Avance de la droga y el narcotráfico
- ¿La droga y el narcotráfico avanzan en la Argentina?
- Sí, en los últimos diez años ha habido un crecimiento importante del consumo de drogas en el país y esto está ligado al narcotráfico. Es una actividad ilícita y si hay crecimiento de consumo es que ha crecido la actividad ilícita.
- A usted este tema le preocupa especialmente... ¿Se siente impotente ante ese avance del narcotráfico y el consumo de drogas?

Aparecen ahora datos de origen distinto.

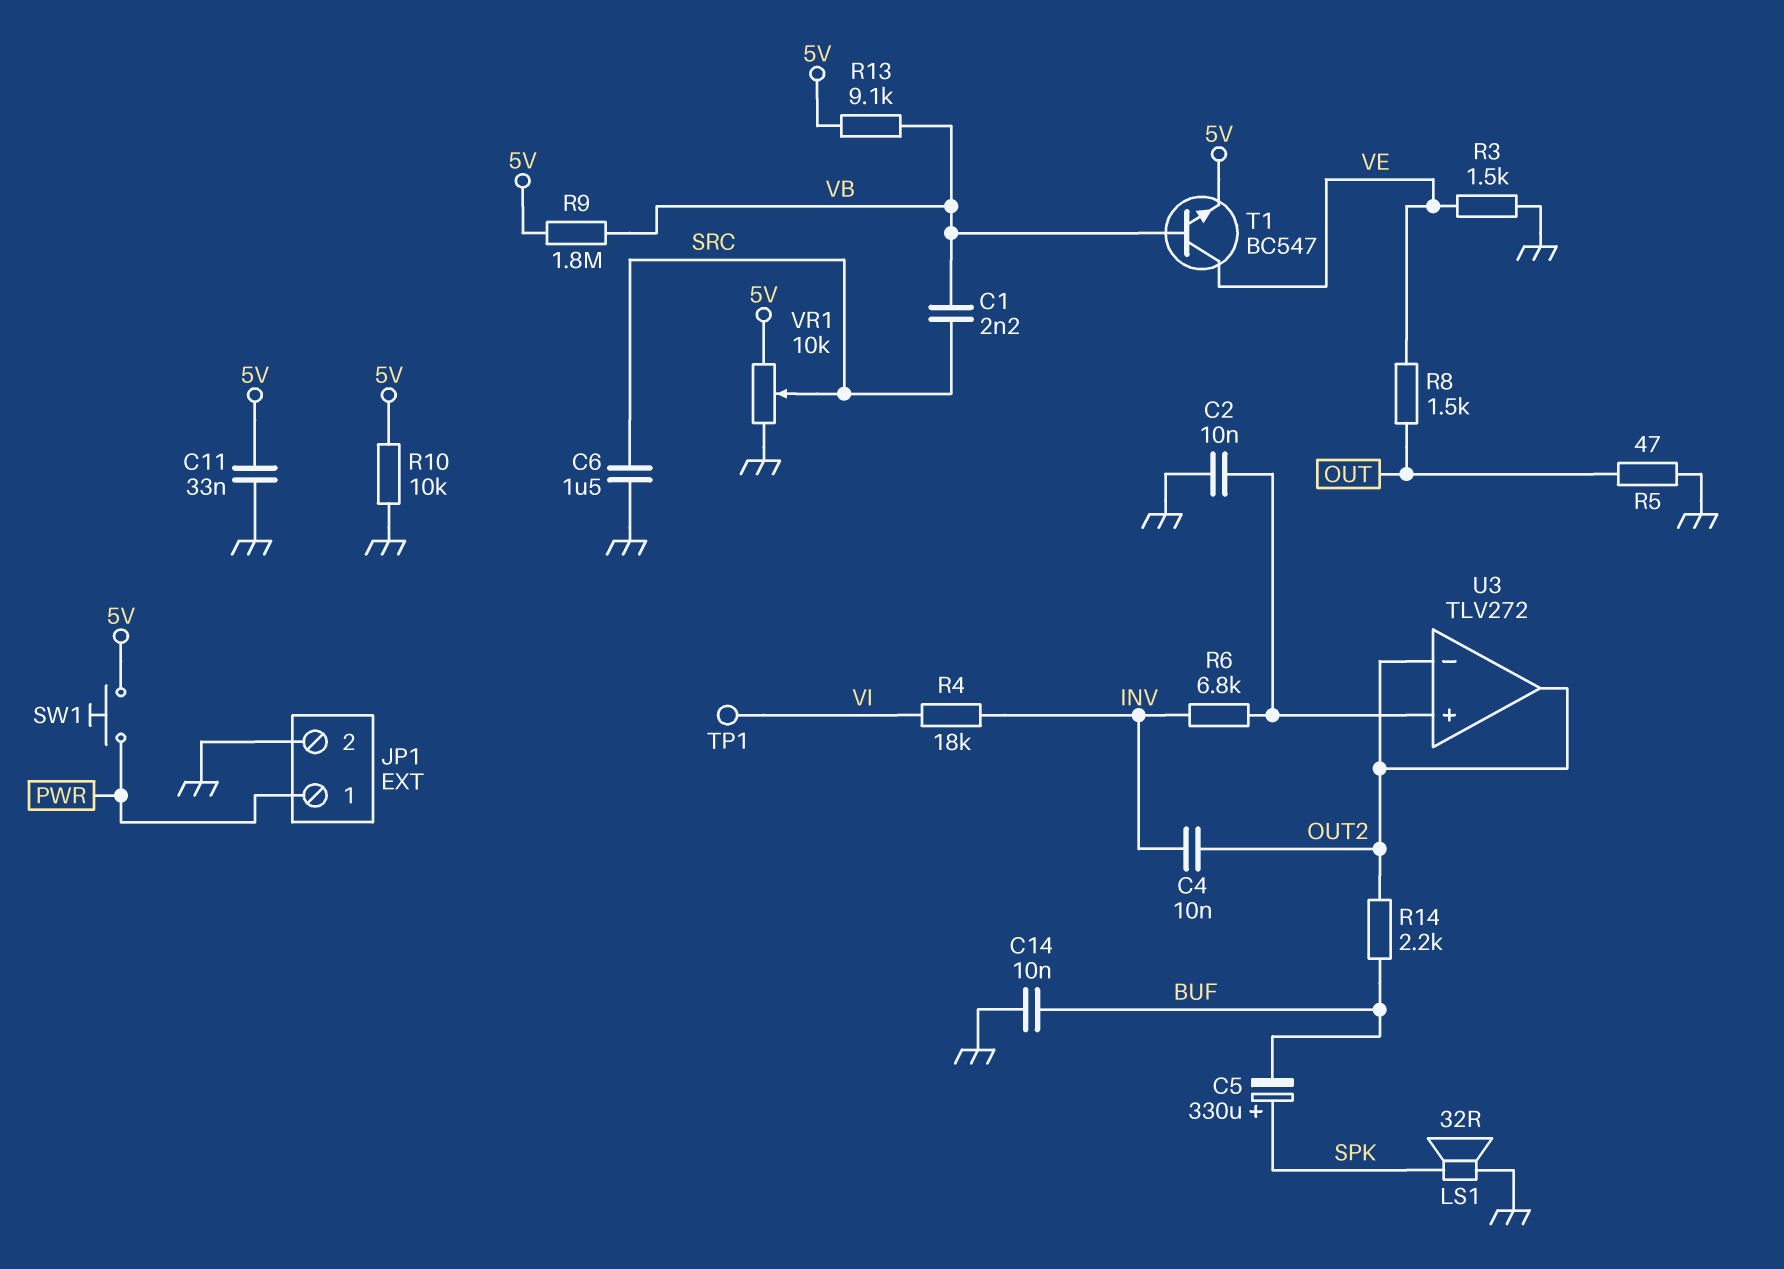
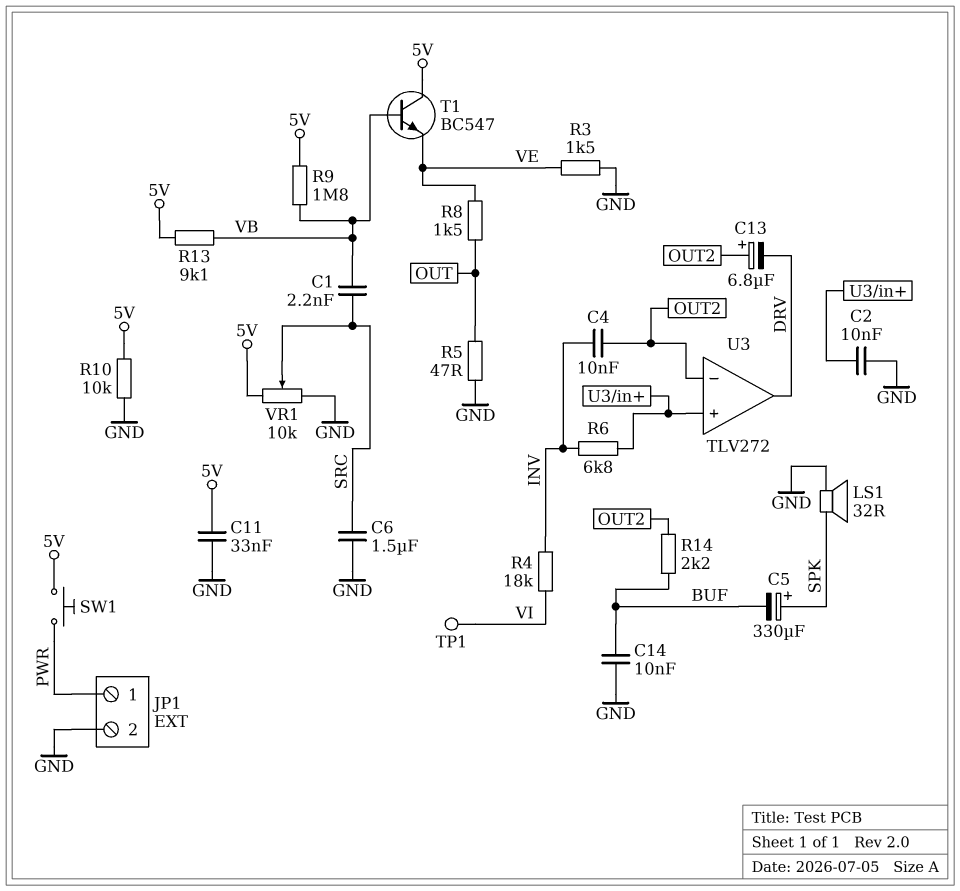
C13: none -> 6.8uF (plus OUT2, minus DRV)
T1: NPN BC547 (B VB, C VE, E 5V) -> NPN BC547 (B VB, C 5V, E VE)
U3 pin out: OUT2 -> DRV

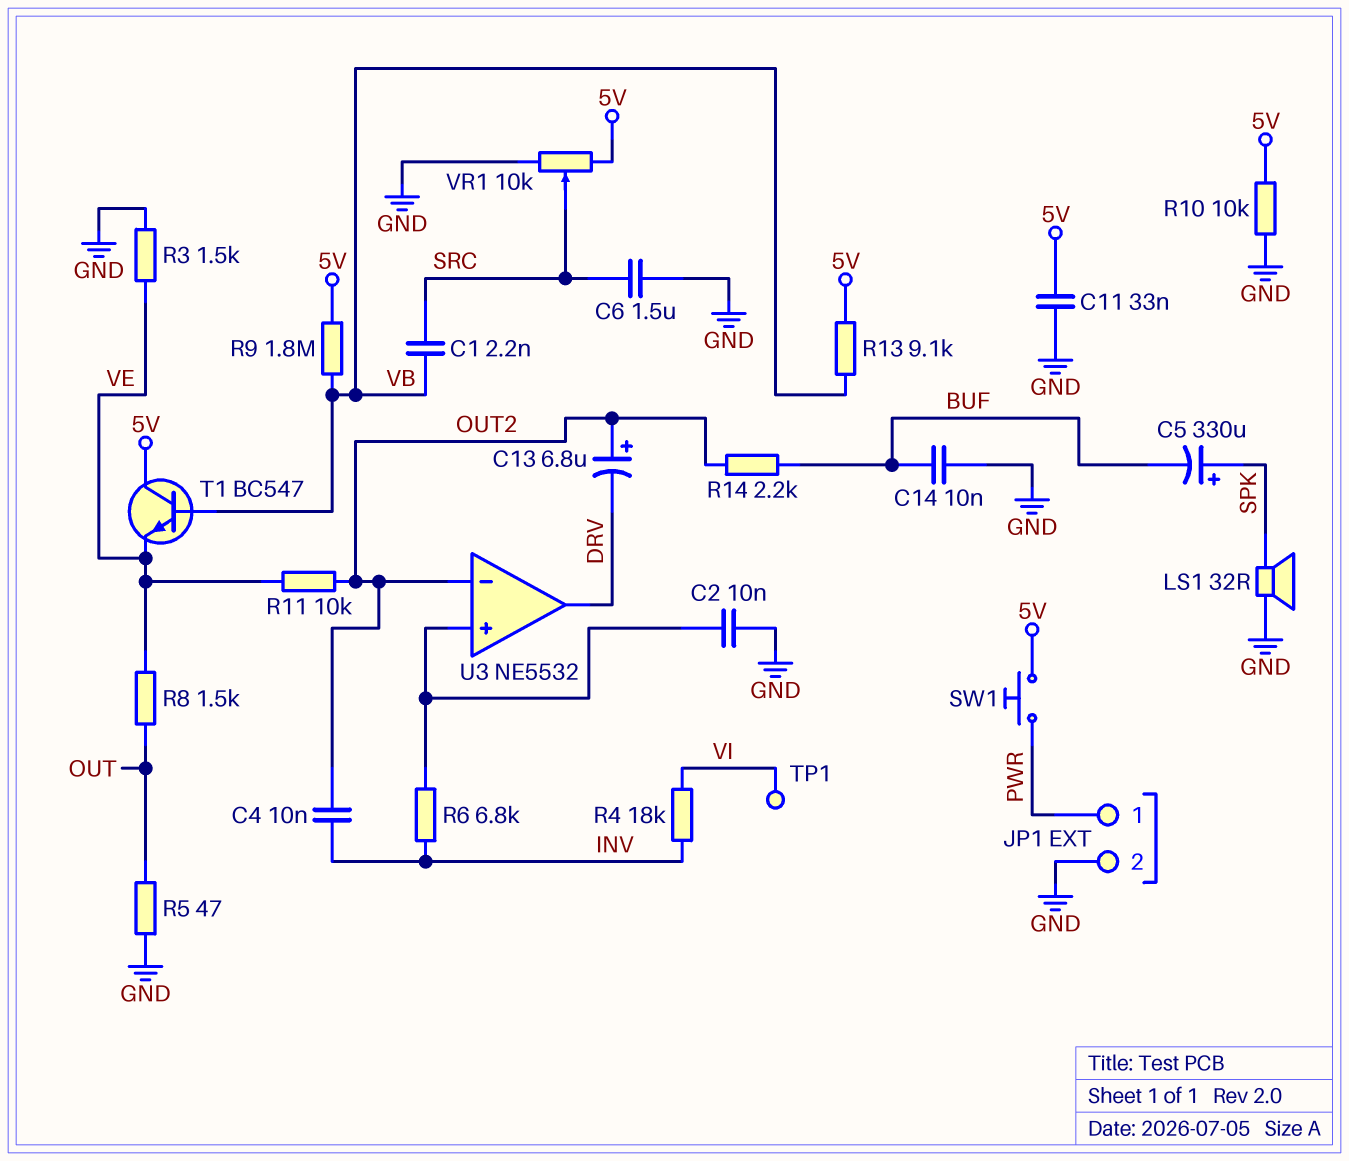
R11: none -> 10k (OUT2, VE)
U3: TLV272 -> NE5532

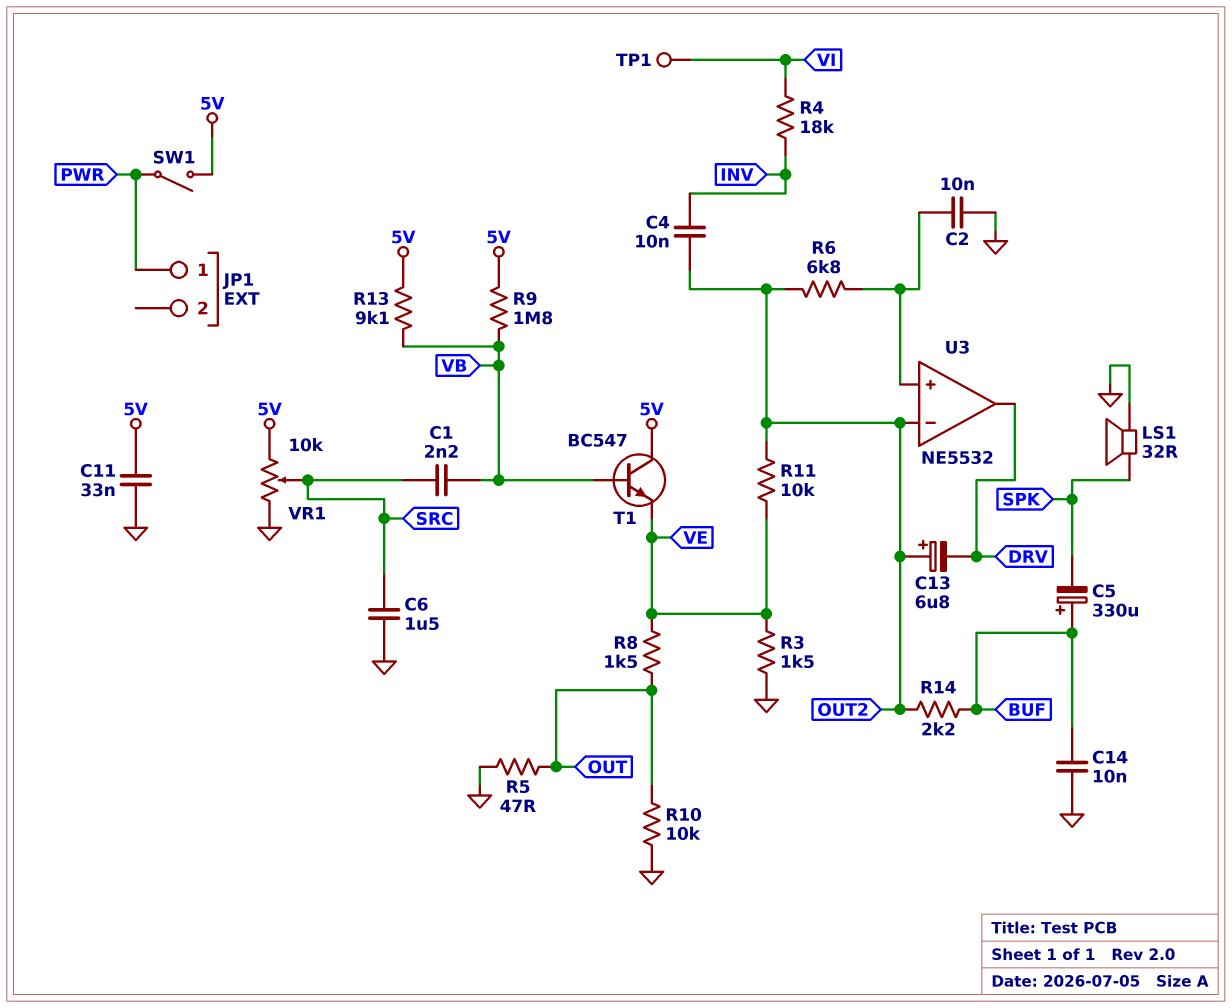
C5: 330uF (plus SPK, minus BUF) -> 330uF (plus BUF, minus SPK)
JP1 pin 2: GND -> none
R6: 6.8k (INV, U3/in+) -> 6.8k (OUT2, U3/in+)
R10: 10k (5V, GND) -> 10k (GND, OUT)
SW1: button (5V, PWR) -> switch (5V, PWR)

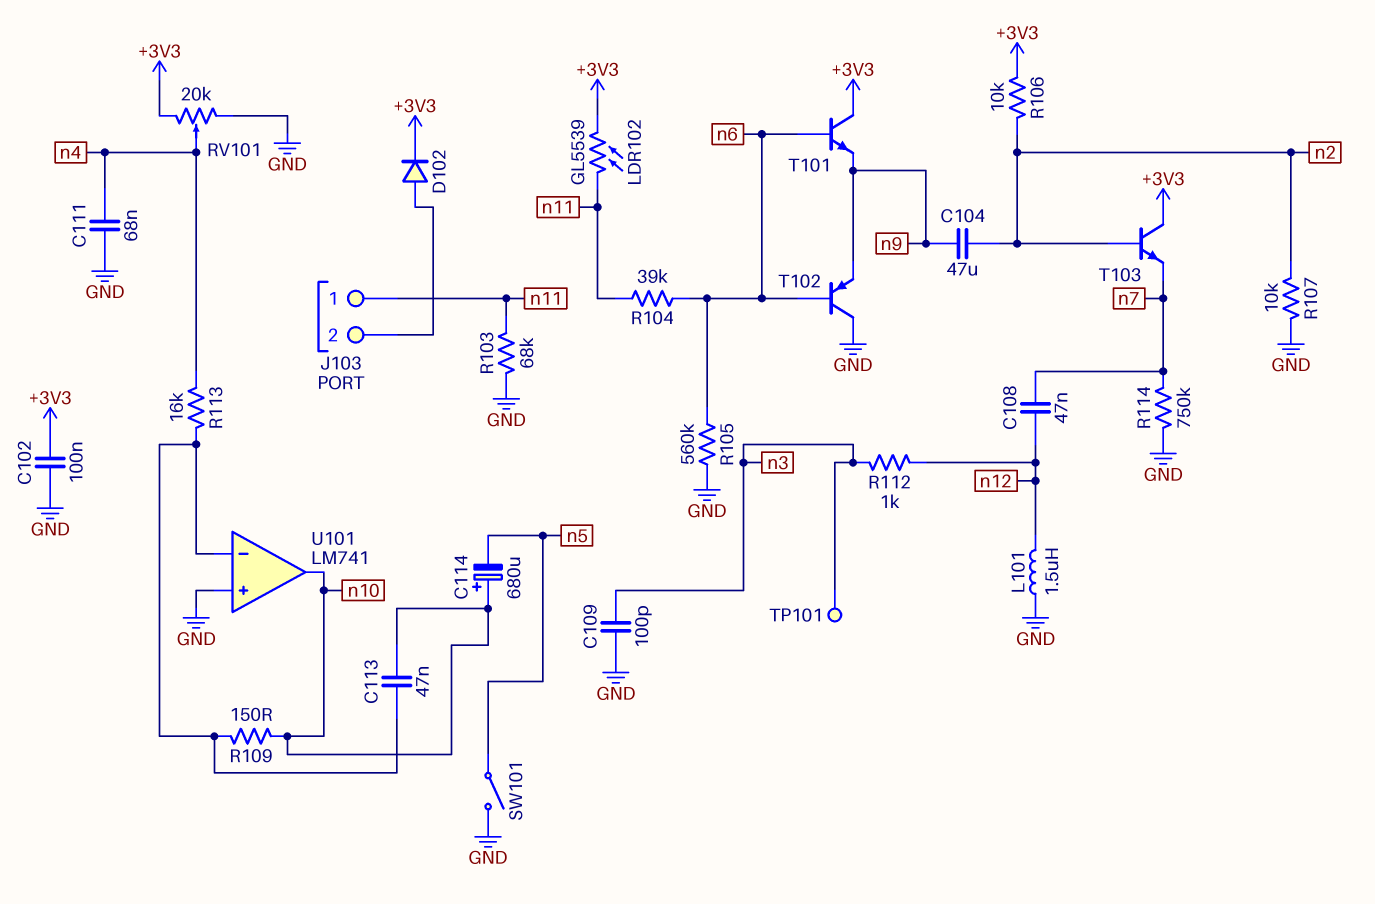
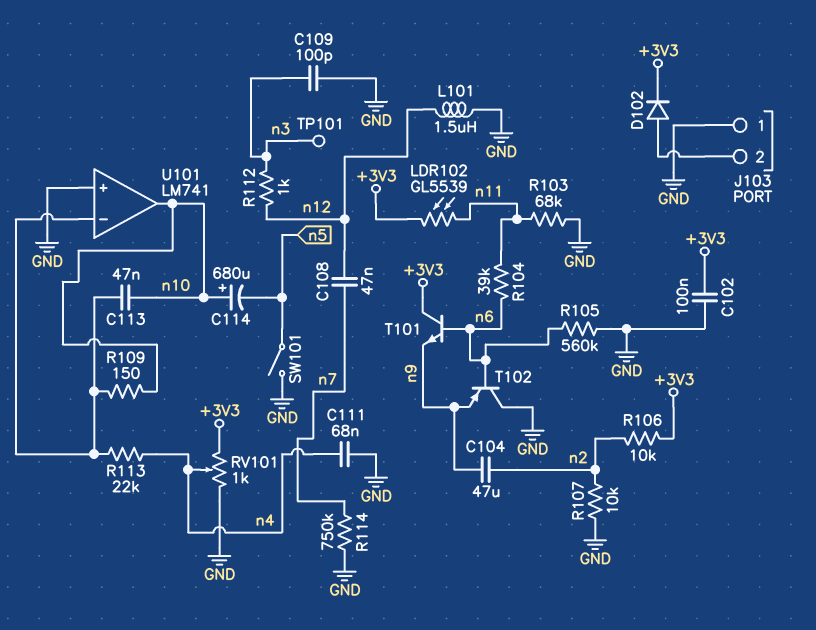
J103 pin 1: n11 -> GND
R113: 16k (U101/in-, n4) -> 22k (U101/in-, n4)
RV101: 20k (+3V3, GND, wiper n4) -> 1k (+3V3, GND, wiper n4)
T103: NPN (B n2, C +3V3, E n7) -> none

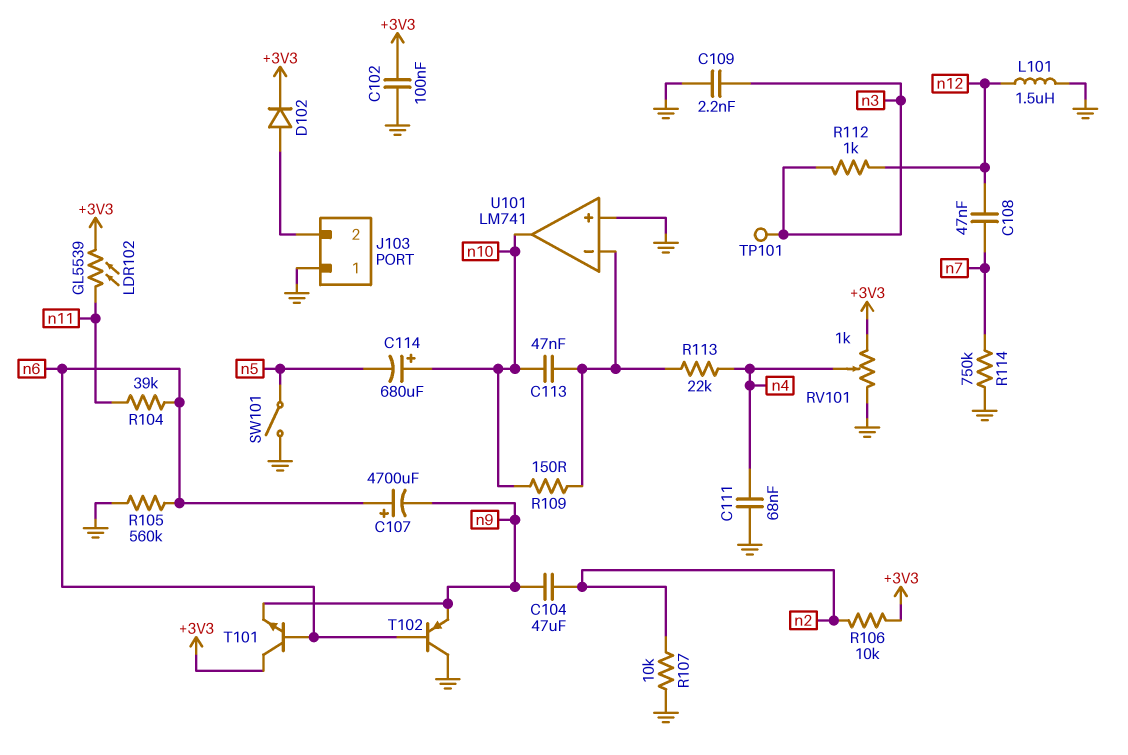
C107: none -> 4700uF (plus n6, minus n9)
C109: 100pF (GND, n3) -> 2.2nF (GND, n3)
R103: 68k (GND, n11) -> none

- No me siento impotente frente a eso, sí siento que estamos con pocas fuerzas para un mal que avanza de manera avasalladora. Siento también un gran dolor por la cantidad de vidas que se malogran por esta razón. También hay una preocupación importante por este tema en la sociedad. A veces se ve sólo preocupación que no alcanza a mover voluntades, y en otros casos la preocupación hace que los vecinos se organicen, propongan actividades en orden a la prevención, a la educación, el poder dar una respuesta adecuada a la problemática concreta.
- ¿Qué espera en este tema, el de la droga, de la clase dirigencial del país, incluyendo al gobierno?
- Mensajes claros. La gente, y sobre todo nuestros jóvenes, necesitan claridad en los planteos, claridad que quiere decir, por ejemplo, que probar un porro no es lo mismo que no probarlo. La droga hace daño. La droga lastima la salud y en esto debemos ser claros. No existe el consumo recreativo y social, una especie de juego que no tenga consecuencias. En esto tenemos que ser claros.
- ¿Cómo se ubica ante el antitestimonio en la propia Iglesia?
- Ese es un dolor que arrastramos siempre. Desde siempre y para siempre. Entre los doce estaba Judas. Entre los doce muchos se borraron cuando Jesús más lo necesitó y la Iglesia es una comunidad que está llamada a la santidad pero que también está formada por pecadores. Para participar de una misa, de una oración, no se nos pide un certificado de buena conducta, sí se nos pide que estemos dispuestos a dejar que el Evangelio ilumine nuestra vida y reconocer cuáles son las cosas de las que tenemos que convertirnos, sabiendo que el antitestimonio también aleja de la vida de la fe y que nuestra gente hoy, ya lo decía Pablo VI en la década del '60, cree más a la palabra de los testigos que a la palabra de los maestros.